With these illustrations, it is not necessary to insist that the equilibrium of moral sentiments is not a state of rest, but a mobile equilibrium in which all the parts are shifting. And it will be understood that the equilibrium is a balance of the parts with one another, not simply an equilibrium of a man with his conditions. Every such equilibrium will indeed imply an adaptation to conditions, but such adaptation means that under the conditions the structure maintains its balance within itself. The mammoth, to take the negative case, requiring for its vast body more food than it can get, can maintain neither its physiological functions of nutrition and muscular activity in equilibrium, nor the parts of its body in their proper balance.

10. The good man may therefore be described either as an equilibrated order of conduct, or an equilibrium of moral sentiments, or of the parts of his nature. Nevertheless the order of conduct is a prior conception to the structural equilibrium. In the machine the combination of the parts is made in order to produce the motion of the engine, and conversely it is by this motion that the equilibrium of the parts is maintained. In the organism the bodily structure retains its proportion only in so far as it is in physiological action, and this physiological action subserves the conduct of the organism. The very meaning of natural selection is that only those structures are preserved which are able to perform certain functions. In like manner the equilibrium of the moral sentiments exists only through conduct, and it is determined by the requirements of conduct. How the equilibrium is effected does not concern us at present. It is of course effected simultaneously both for conduct and the moral structure. Hence given a certain disposition, the corresponding conduct follows with certainty given a certain conduct, it must have proceeded from the corresponding disposition. But every one of the sentiments which enters into this structure is defined by the corresponding part of conduct with which it is bound up. And if we take the structure at any one moment we shall find sentiments entering into it which can only be understood as a preparation for certain conduct which is not yet called for, but will be in the future, as when a man thinks it his duty to secure an income out of regard for the duties which he will have to perform towards his children.
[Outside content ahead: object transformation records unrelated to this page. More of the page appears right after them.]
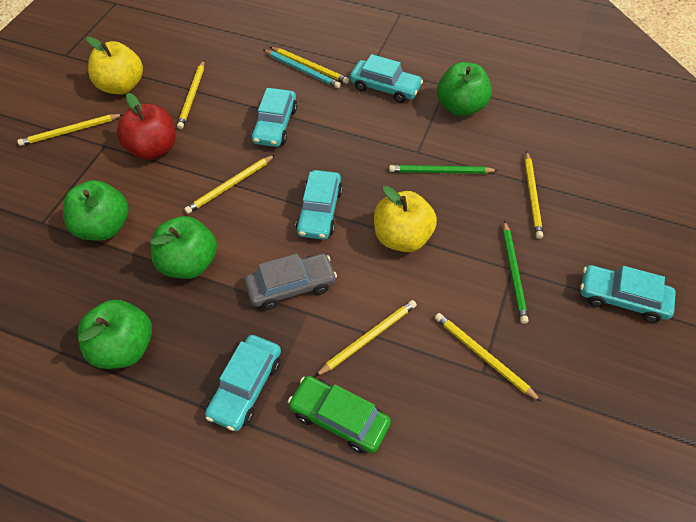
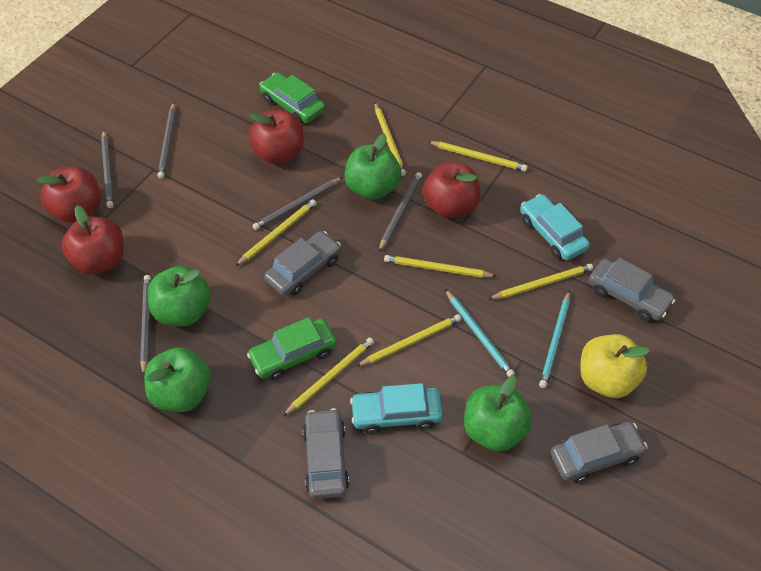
green car: 1 -> 2
green pencil: 2 -> 0
grey car: 1 -> 4
grey pencil: 0 -> 5
red apple: 1 -> 4
turquoise car: 5 -> 2
turquoise pencil: 1 -> 2
yellow apple: 2 -> 1

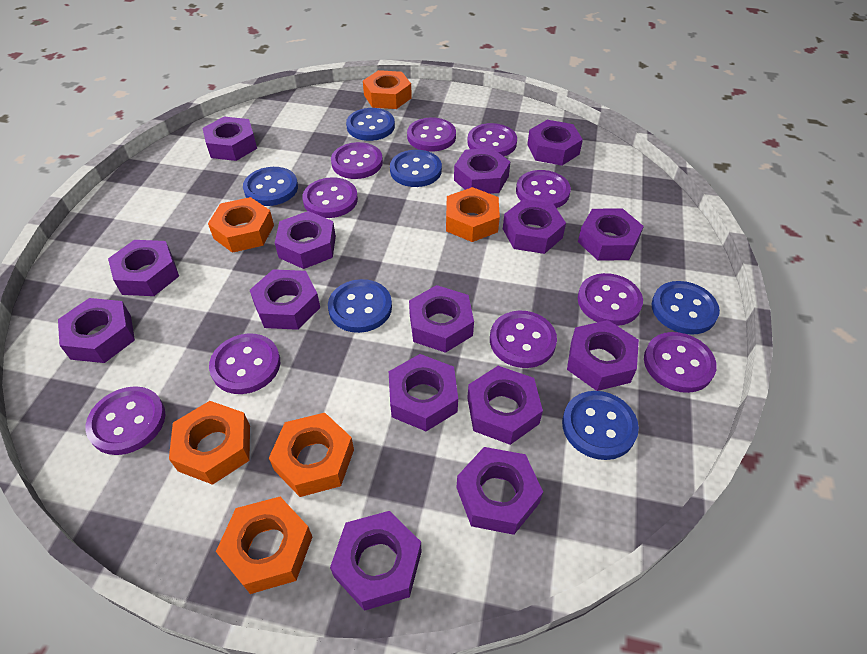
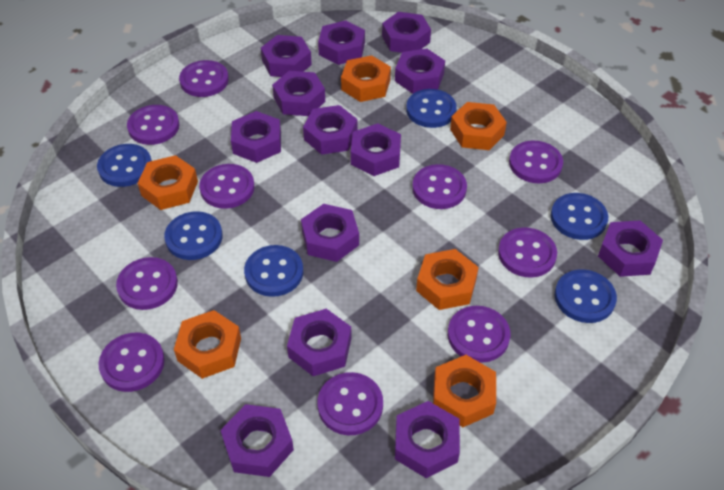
purple nut: 15 -> 13

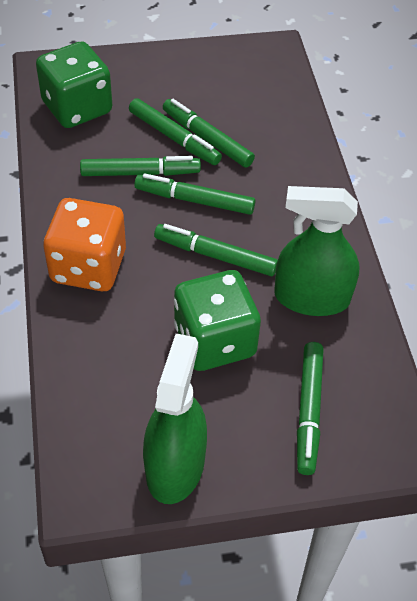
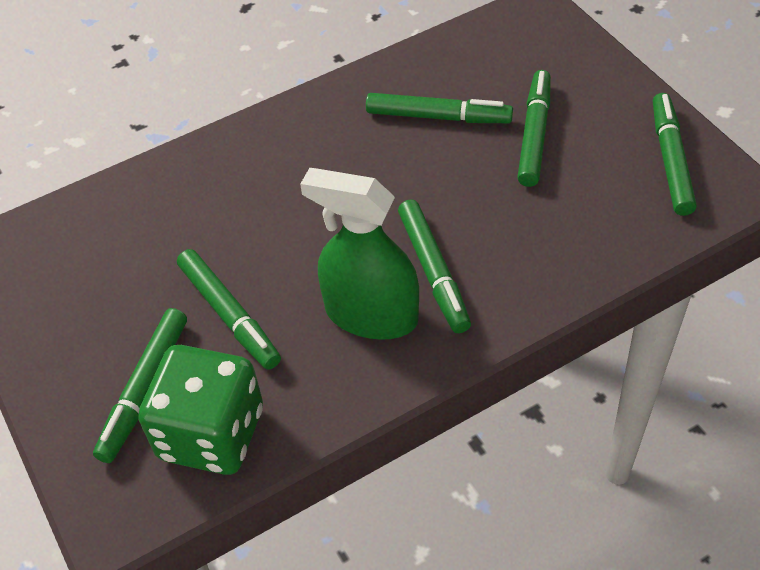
green dice: 2 -> 1
green spray bottle: 2 -> 1
orange dice: 1 -> 0

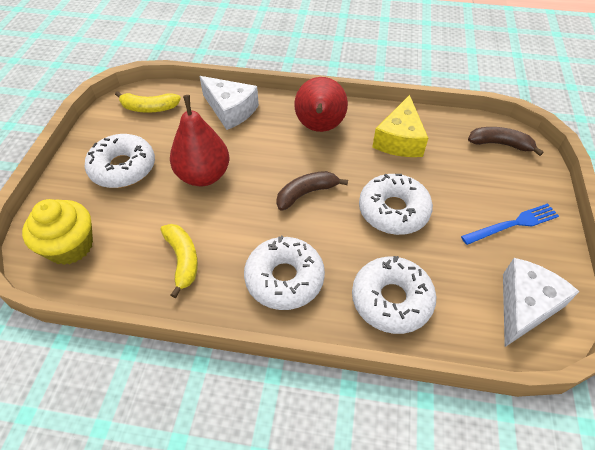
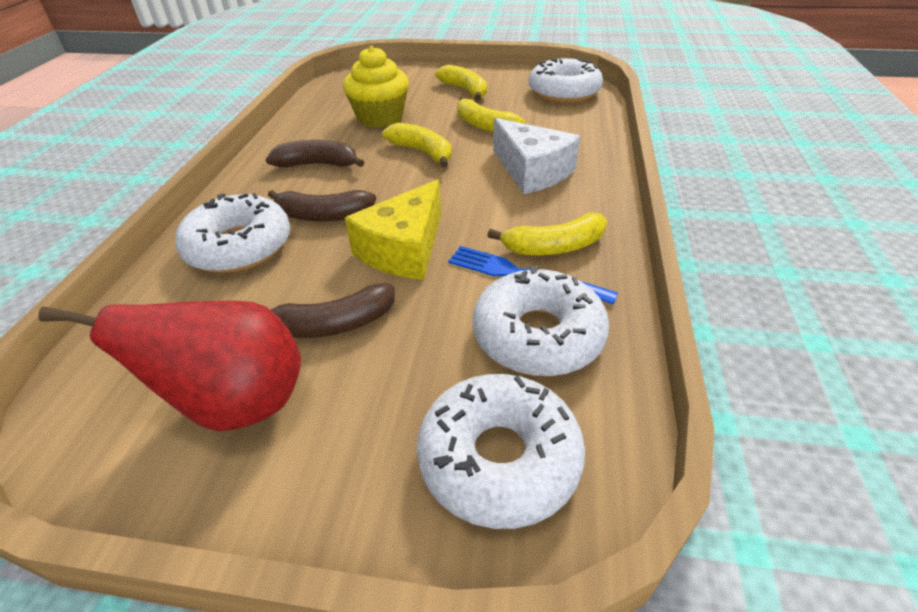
brown banana: 2 -> 3
red pear: 2 -> 1
white cheese: 2 -> 1
yellow banana: 2 -> 4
II. To recapitulate-In judging an act to be good we imply its adjustment to an order in which every faculty is exercised compatibly with the rest. A completely good man would be a man whose every act is of this kind, and every man is good in so far as his acts conform to this adjustment. A bad act, on the other hand, is one which fails of adjustment, and a man is bad in proportion to the

failure. The conception of a man's character is represented under the name of an ideal-a plan of conduct or way of life upon which he acts. A bad man's way of life is his ideal as much as the good man's, and every one of his acts implies such an ideal. The plan of conduct is called an ideal because it is a complex of conscious acts, each of which is present in idea before it is carried into effect. The good man's life is the good or moral ideal. It is therefore not called an ideal to imply that it is unattainable. On the contrary, every man acts on his own ideal, and the good man realises the moral ideal. It is all the more necessary to insist upon what it is that gives an ideal its name, because the good ideal, as it has been described, is really something hypothetical: it is ideal in the sense that it is never fully attained. is hypothetical in two ways. It supposes, in the first place, that every member of the order is good; and, in the second place, it supposes that the order itself remains permanent throughout the series. This double ideality it is important to recognise; but it is no less important to observe that the ideal is a realised ideal.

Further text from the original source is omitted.